Do you want to look in the law books
and see what penalties apply to the repeated crime of systematically driving men insane? 
Will that help us here? 
Will it smooth the way?

“Go to the Moon, Barker.
Die.
And if you do, in fact, find that you love Death as feverishly as you’ve courted her,
then, just perhaps,
you’ll be the first man to come back in condition to claim revenge on me!”
He clutched the edge of the opened chest plate and slammed it shut.
He held himself up with the flats of his palms on it
and leaned down and his face was directly over Barker’s faceplate opening.
“But before you do,
you’ll tell me how I can usefully do it to you again.”

– Algis Budrys –

______________________________

Cover detail: Richard Powers did a remarkable job of capturing the essence of the novel’s plot within a single painting.

______________________________

Here’s the another venue of Rogue Moon: The December, 1960, issue of The Magazine of Fantasy and Science Fiction.  Mel Hunter’s whimsical robot, here seen amusing himself (itself?) with wind-up dolls of people-in-pajamas, appeared on a number of TMFSF covers.  

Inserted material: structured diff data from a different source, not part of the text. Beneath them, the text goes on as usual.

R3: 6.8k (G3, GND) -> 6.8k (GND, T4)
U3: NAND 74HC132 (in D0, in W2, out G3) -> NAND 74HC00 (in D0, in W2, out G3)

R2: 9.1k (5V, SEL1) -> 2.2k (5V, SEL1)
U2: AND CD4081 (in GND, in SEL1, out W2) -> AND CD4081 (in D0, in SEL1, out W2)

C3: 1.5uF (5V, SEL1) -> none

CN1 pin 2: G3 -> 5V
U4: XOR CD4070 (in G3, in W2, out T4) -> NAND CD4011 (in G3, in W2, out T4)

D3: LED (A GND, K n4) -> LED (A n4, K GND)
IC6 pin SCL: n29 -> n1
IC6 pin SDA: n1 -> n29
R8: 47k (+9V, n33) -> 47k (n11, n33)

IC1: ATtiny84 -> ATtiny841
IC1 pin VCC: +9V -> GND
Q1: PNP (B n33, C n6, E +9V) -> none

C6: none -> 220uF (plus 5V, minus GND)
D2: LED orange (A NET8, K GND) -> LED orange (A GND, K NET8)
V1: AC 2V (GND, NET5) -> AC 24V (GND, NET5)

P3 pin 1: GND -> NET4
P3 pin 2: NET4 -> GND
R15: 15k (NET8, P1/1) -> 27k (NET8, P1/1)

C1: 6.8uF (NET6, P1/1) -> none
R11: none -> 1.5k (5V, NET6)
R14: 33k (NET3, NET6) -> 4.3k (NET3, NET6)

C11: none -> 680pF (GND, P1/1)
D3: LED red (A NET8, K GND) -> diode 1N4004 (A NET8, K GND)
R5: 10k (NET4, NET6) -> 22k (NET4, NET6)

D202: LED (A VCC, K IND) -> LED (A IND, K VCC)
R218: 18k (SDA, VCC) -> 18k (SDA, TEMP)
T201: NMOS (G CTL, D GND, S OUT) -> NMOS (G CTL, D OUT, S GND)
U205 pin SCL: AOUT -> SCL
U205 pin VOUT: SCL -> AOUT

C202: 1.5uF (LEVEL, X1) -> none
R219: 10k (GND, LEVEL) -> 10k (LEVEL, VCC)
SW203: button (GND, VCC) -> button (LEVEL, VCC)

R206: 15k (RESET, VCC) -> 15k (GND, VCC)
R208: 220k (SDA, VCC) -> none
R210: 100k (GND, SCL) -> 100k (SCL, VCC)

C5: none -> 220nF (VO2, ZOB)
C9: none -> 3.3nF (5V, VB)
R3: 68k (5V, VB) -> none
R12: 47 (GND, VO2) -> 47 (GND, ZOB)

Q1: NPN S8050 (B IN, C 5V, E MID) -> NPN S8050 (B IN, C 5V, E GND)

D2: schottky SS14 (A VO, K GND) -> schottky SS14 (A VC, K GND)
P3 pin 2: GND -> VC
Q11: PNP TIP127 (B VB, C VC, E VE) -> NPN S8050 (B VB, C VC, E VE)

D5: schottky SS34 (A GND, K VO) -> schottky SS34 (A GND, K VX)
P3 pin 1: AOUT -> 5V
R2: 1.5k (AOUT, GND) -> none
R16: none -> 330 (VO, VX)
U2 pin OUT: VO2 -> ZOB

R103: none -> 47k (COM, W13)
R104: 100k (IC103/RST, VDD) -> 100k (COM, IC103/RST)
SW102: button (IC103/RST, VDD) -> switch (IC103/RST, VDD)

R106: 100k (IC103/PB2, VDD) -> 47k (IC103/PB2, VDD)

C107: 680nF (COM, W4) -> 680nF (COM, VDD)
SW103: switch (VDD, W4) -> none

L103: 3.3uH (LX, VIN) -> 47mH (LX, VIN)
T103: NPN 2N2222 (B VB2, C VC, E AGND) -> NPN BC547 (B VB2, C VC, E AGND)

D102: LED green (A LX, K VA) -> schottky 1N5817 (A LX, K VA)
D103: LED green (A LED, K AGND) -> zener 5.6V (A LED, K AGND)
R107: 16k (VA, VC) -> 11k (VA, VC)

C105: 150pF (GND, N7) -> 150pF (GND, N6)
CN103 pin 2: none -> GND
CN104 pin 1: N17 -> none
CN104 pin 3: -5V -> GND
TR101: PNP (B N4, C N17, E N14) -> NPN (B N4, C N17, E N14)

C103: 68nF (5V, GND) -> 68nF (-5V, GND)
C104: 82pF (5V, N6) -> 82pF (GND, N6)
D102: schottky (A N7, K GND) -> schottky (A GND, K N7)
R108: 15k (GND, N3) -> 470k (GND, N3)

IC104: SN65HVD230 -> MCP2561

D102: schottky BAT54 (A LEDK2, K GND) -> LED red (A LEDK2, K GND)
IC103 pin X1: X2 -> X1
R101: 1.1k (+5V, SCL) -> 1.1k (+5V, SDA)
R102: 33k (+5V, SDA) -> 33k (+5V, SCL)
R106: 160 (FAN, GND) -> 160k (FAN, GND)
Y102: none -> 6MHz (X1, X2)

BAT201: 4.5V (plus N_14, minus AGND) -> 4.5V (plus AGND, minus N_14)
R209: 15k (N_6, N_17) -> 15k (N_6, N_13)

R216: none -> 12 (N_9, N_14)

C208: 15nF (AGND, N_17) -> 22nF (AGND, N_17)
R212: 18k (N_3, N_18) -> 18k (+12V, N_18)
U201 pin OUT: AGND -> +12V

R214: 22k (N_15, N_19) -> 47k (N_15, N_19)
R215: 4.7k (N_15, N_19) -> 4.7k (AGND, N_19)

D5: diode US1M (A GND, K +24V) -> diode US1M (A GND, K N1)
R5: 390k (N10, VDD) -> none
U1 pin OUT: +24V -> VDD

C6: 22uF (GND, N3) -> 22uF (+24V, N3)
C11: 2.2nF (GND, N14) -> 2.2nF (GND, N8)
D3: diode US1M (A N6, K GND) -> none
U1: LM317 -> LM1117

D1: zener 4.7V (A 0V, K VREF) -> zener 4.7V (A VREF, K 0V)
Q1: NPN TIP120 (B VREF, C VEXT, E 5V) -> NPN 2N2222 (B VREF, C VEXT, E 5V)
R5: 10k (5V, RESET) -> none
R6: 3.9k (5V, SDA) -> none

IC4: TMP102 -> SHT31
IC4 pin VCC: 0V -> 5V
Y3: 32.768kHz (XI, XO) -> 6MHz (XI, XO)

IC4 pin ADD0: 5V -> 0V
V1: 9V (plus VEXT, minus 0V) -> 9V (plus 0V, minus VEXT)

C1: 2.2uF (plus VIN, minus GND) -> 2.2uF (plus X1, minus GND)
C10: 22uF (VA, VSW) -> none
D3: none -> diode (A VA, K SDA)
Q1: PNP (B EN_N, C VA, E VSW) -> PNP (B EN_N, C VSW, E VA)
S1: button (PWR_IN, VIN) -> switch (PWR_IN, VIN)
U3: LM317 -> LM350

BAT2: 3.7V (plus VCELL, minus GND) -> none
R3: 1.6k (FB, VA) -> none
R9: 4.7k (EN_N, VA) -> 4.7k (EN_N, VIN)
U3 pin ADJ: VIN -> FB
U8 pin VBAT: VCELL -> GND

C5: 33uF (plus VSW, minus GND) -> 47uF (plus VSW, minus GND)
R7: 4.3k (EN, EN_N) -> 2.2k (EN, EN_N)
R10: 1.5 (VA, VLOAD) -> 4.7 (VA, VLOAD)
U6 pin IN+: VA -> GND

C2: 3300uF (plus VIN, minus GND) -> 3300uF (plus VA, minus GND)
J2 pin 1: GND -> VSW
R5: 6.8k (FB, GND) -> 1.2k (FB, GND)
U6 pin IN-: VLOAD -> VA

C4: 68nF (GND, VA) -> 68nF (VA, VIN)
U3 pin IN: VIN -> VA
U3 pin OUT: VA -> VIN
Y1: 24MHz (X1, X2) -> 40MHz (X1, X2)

Mr. Sammler’s Planet, by Saul Bellow – 1969 (1977) [Roy Ellsworth]

And since he had lasted –
survived –
with a sick headache –
he would not quibble over words –
was there an assignment implicit? 
Was he meant to do something?

______________________________

“During the war I had no belief, and I had always disliked the ways of the Orthodox.
I saw that God was not impressed by death.
Hell was his indifference.
But inability to explain is no ground for disbelief.
Not as long as the sense of God persists.
I could wish that it did not persist.
The contradictions are so painful.
No concern for justice?
Nothing of pity?
Is God only the gossip of the living?
Then we watch these living speed like birds over the surface of a water,
and one will dive or plunge but not come up again and never be seen any more.
And in our turn we will never be seen again,
once gone through that surface.
But then we have no proof that there is no depth under the surface.
We cannot even say that our knowledge of death is shallow.
There is no knowledge.
There is longing, suffering, mourning.
These come from need, affection, and love –
the needs of the living creature, because it is a living creature.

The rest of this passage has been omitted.